Z TOMEM GORDONEM PRZEZ LAS

 

Dziewięcioletnia Trisha McFarland wybiera się z matką i bratem na wycieczkę do lasów stanu Maine. Jednak chce jej się siusiu, a brat i matka nie zwracają na nią uwagi, kłócąc się ze sobą. Dlatego dziewczynka odchodzi w las sam. Szybko odkrywa, że się zgubiła, a w gęstwinie coś się czai. Uzbrojona jedynie w dziecięcą odwagę i miłość do zawodnika baseballu, Toma Gordona, musi przetrwać w głuszy i odnaleźć drogę do cywilizacji…

 

„Dziewczyna, która kochała Toma Gordona” była dla mnie swego czasu bardzo ważną książką. Swoją przygodę z Kingiem zacząłem w pewne w wakacje wiele lat temu.
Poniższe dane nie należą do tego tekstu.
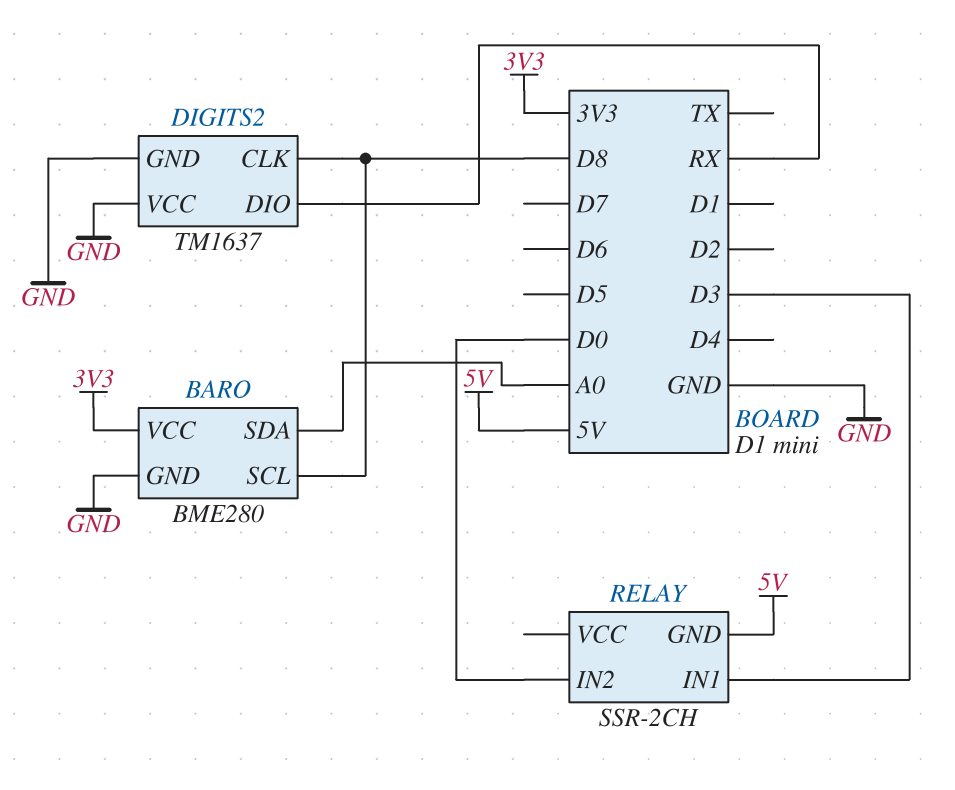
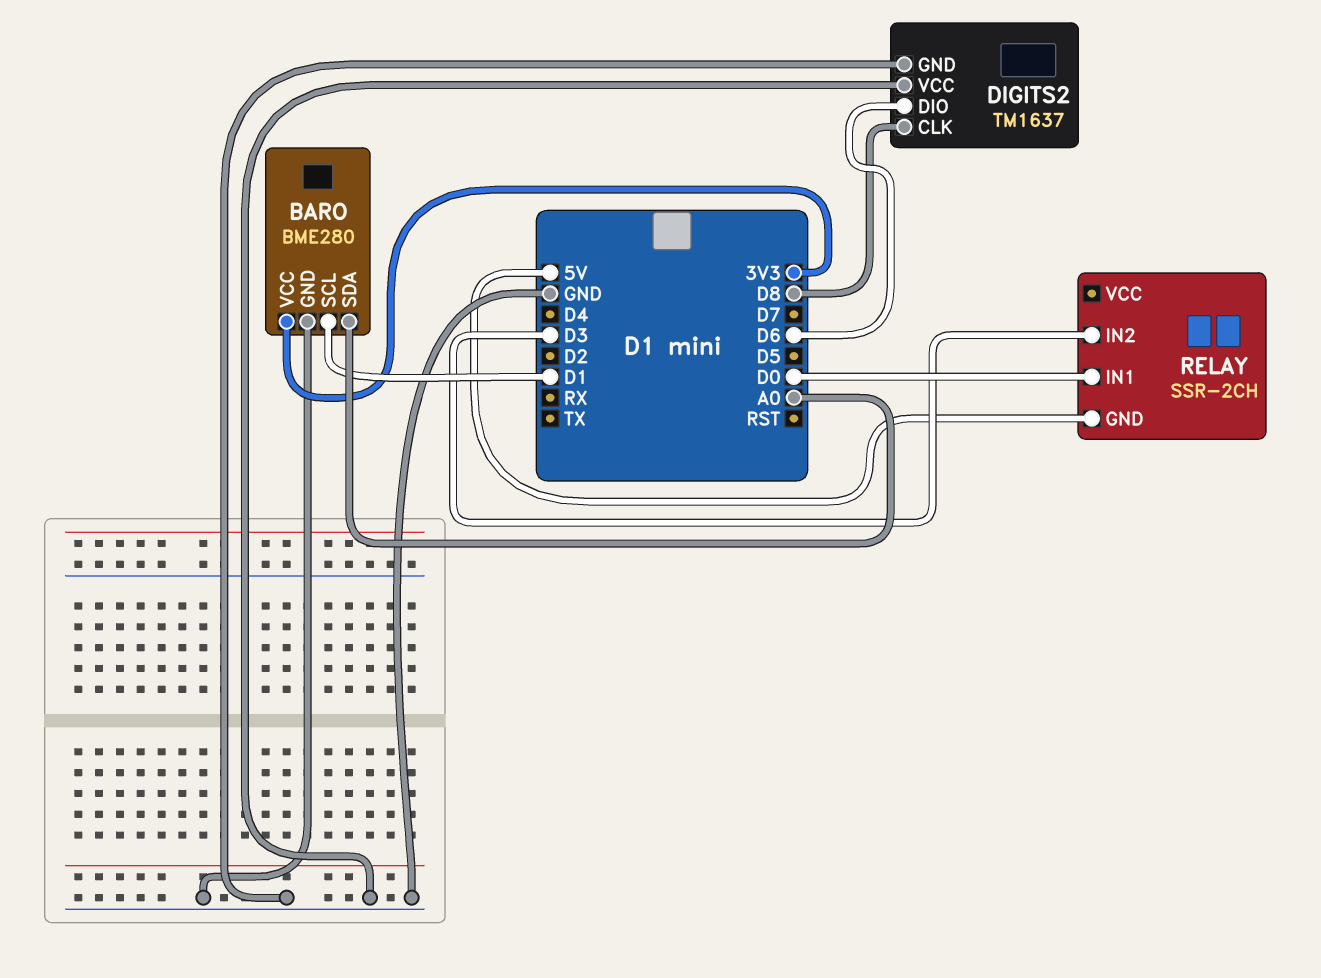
BARO pin SCL: D8 -> D1
DIGITS2 pin DIO: RX -> D6
RELAY pin IN1: D3 -> D0
RELAY pin IN2: D0 -> D3

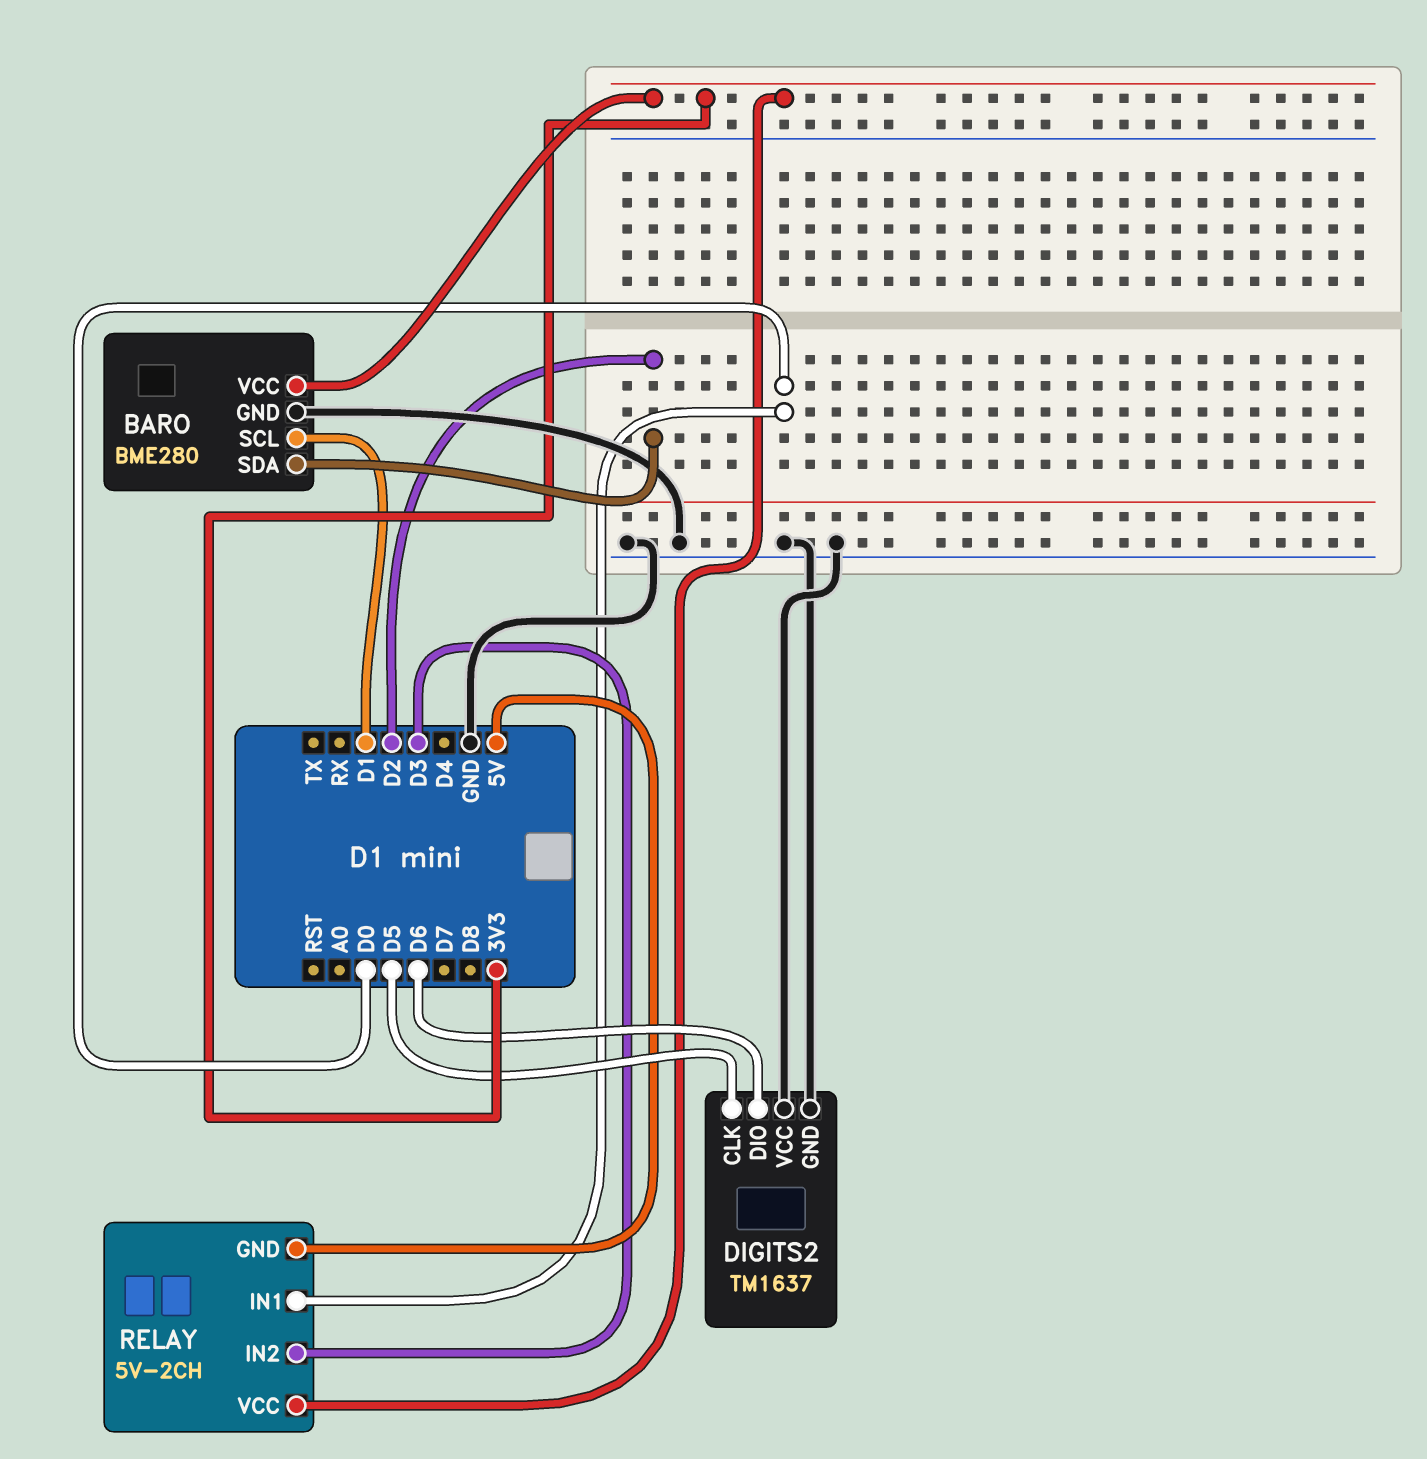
BARO pin SDA: A0 -> D2
DIGITS2 pin CLK: D8 -> D5
RELAY: SSR-2CH -> 5V-2CH
RELAY pin VCC: none -> 3V3

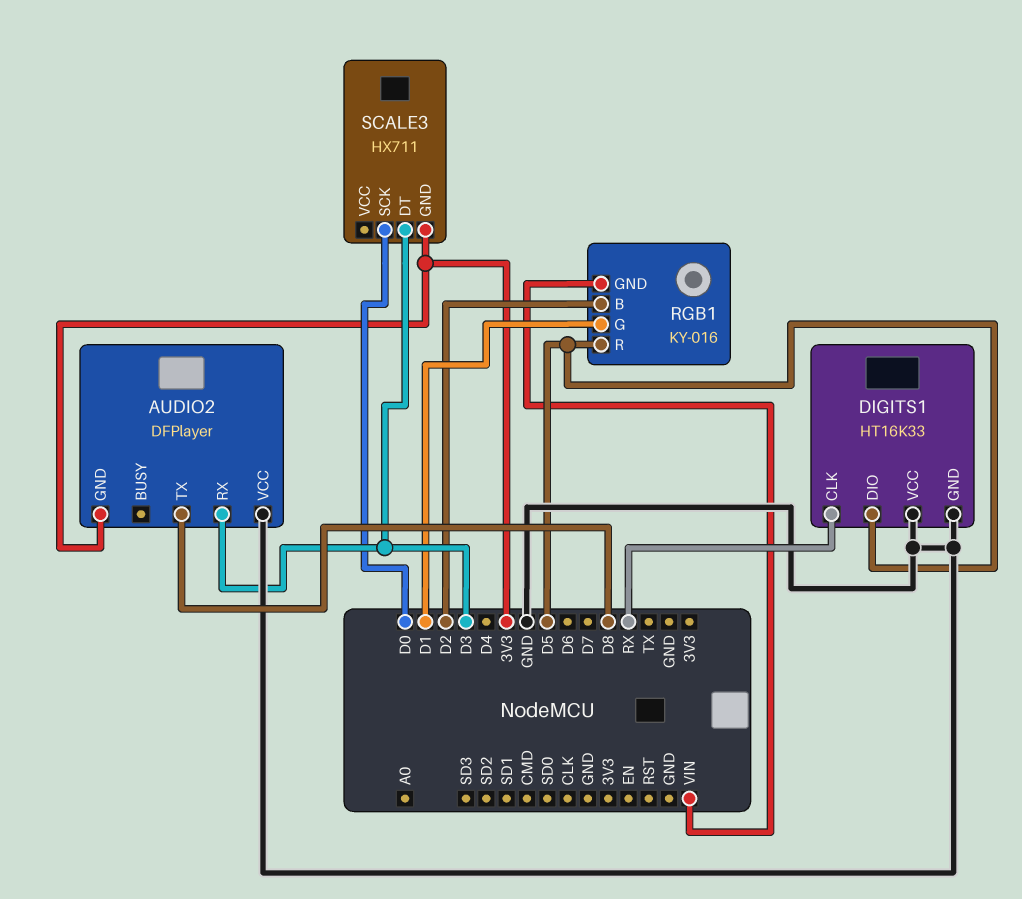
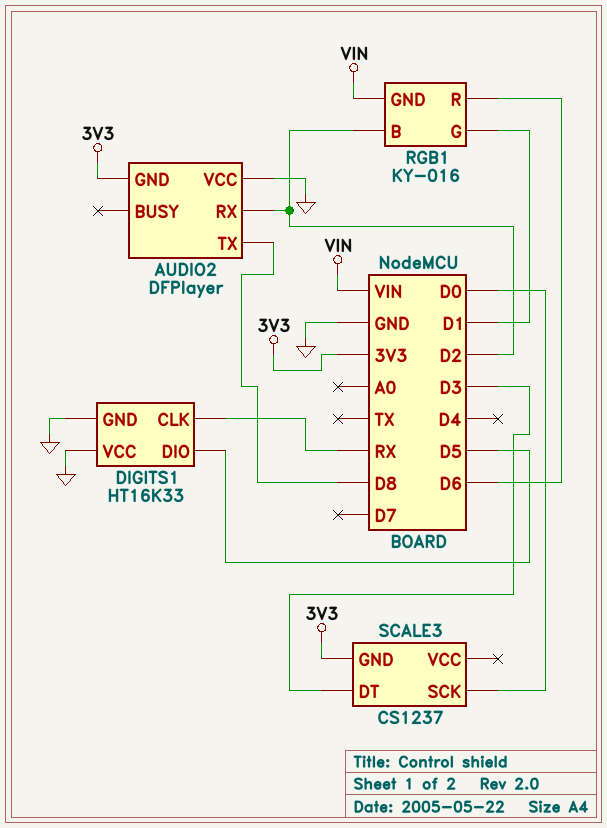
AUDIO2 pin RX: D3 -> D2
RGB1 pin R: D5 -> D6
SCALE3: HX711 -> CS1237

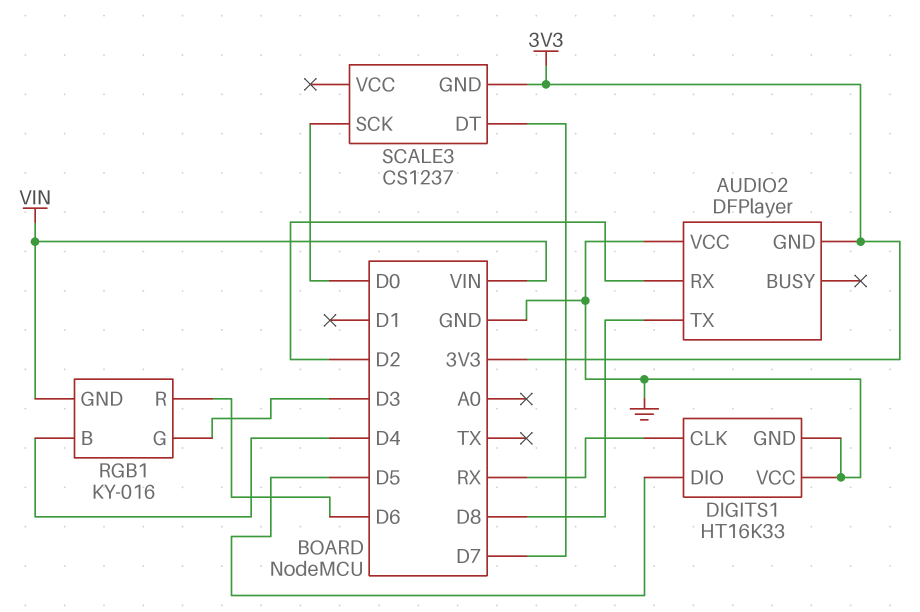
RGB1 pin B: D2 -> D4
RGB1 pin G: D1 -> D3
SCALE3 pin DT: D3 -> D7

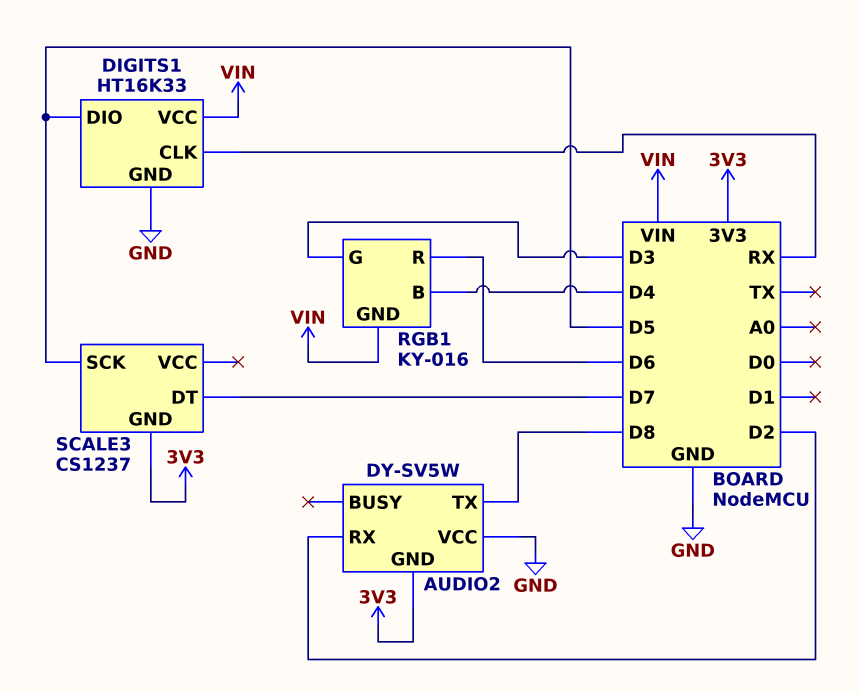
AUDIO2: DFPlayer -> DY-SV5W
DIGITS1 pin VCC: GND -> VIN
SCALE3 pin SCK: D0 -> D5

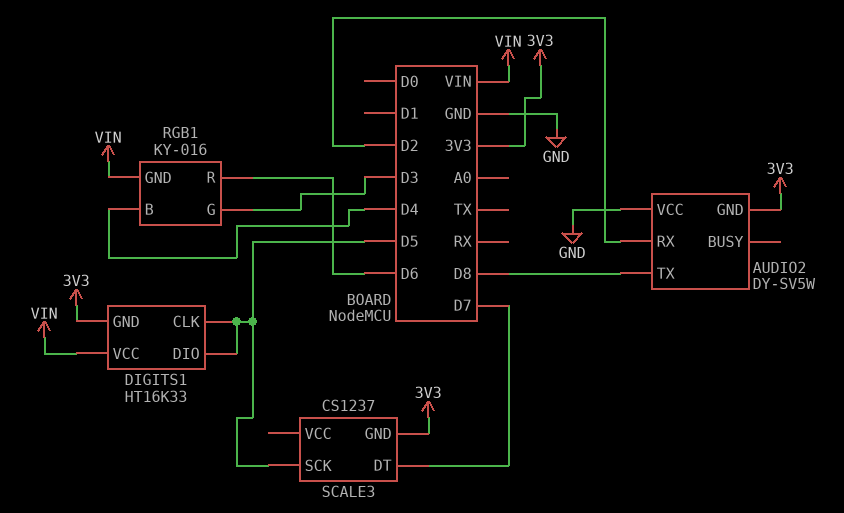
DIGITS1 pin CLK: RX -> D5
DIGITS1 pin GND: GND -> 3V3

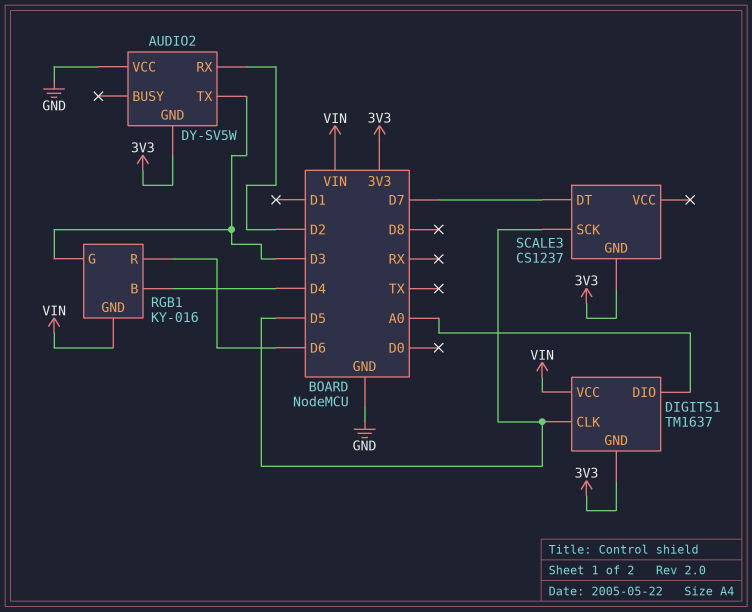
AUDIO2 pin TX: D8 -> D3
DIGITS1: HT16K33 -> TM1637
DIGITS1 pin DIO: D5 -> A0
Potem przez dekadę robiłem wszystko by zdobyć każde z dzieł Króla i każde z nich przeczytać. I właśnie dokładnie dziesięć lat po moim pierwszym kontakcie z dziełami Kinga dotarłem do tego momentu, w którym kończę wszystkie wydane po polsku powieści, a „Pokochała Toma Gordona” – bo i pod takim tytułem wydano tę pozycję nad Wisłą, była ostatnią z nich.

 

Tyle sentymentów, spójrzmy zatem, jak prezentuje się sama książka. A powiem to od razu, jest dobra, momentami bardzo, choć bywa też naciągana. Ale jakże świetnie wykonana! Styl jest tu typowym stylem Kinga końca lat 90. Stylem sprzed wypadku i zmiany, jaka potem nastąpiła. A zatem powieść jest lekka, prosta, konsekwentnie snuta i bardzo przyjemna. Nie ma tu zbędnych dłużyzn (choć to akurat jest zasługą niewielkiej objętości książki) i bez wpadek, jakich w karierze mistrza nie brakowało.

 

Fabuła też jest ciekawa. Nieskomplikowana, ale za to nieprzekombinowana, czyli taka, jak lubię: zamknięta w konkretnych ramach (tu: lesie), poza które King nie wychodzi prawie wcale. Tworzy to intrygujący klimat zagubienia i beznadziei. Klimat historii obyczajowej z dziecięcym bohaterem (czyli takiej, w której najlepiej czuje się Król). Niestety potem pojawiają się elementy grozy (znane nam już chociażby z „Gry Geralda”), które nie do końca pasują do fabuły, a na dodatek są śmiesznie wręcz przewidywalne i nie wnoszące nic do historii.

 

I jest też jeszcze jeden, nieco naciągany element: przesadna jak na 9-latkę wiedza i zaradność. Niemniej ten błąd akurat Kingowi łatwo jest wybaczyć. Bo chociaż ogół dzieci jest, jaki jest, zdarzają się jednostki, które zachowywałby się tak, jak nasza bohaterka i posiadały taką wiedzą. Nie jest ich wiele, ale jest to możliwe.

 

Mimo mojego sarkania, to jednak tylko drobiazgi. A powieść sama w sobie – choć jak na Kinga to bardziej opowiadanie – jest udana, mimo pewnej dozy sztampy. Dlatego polecam ją z czystym sercem – na jesienne popołudnia, najlepiej przed lub po wyprawie do lasu, jak znalazł.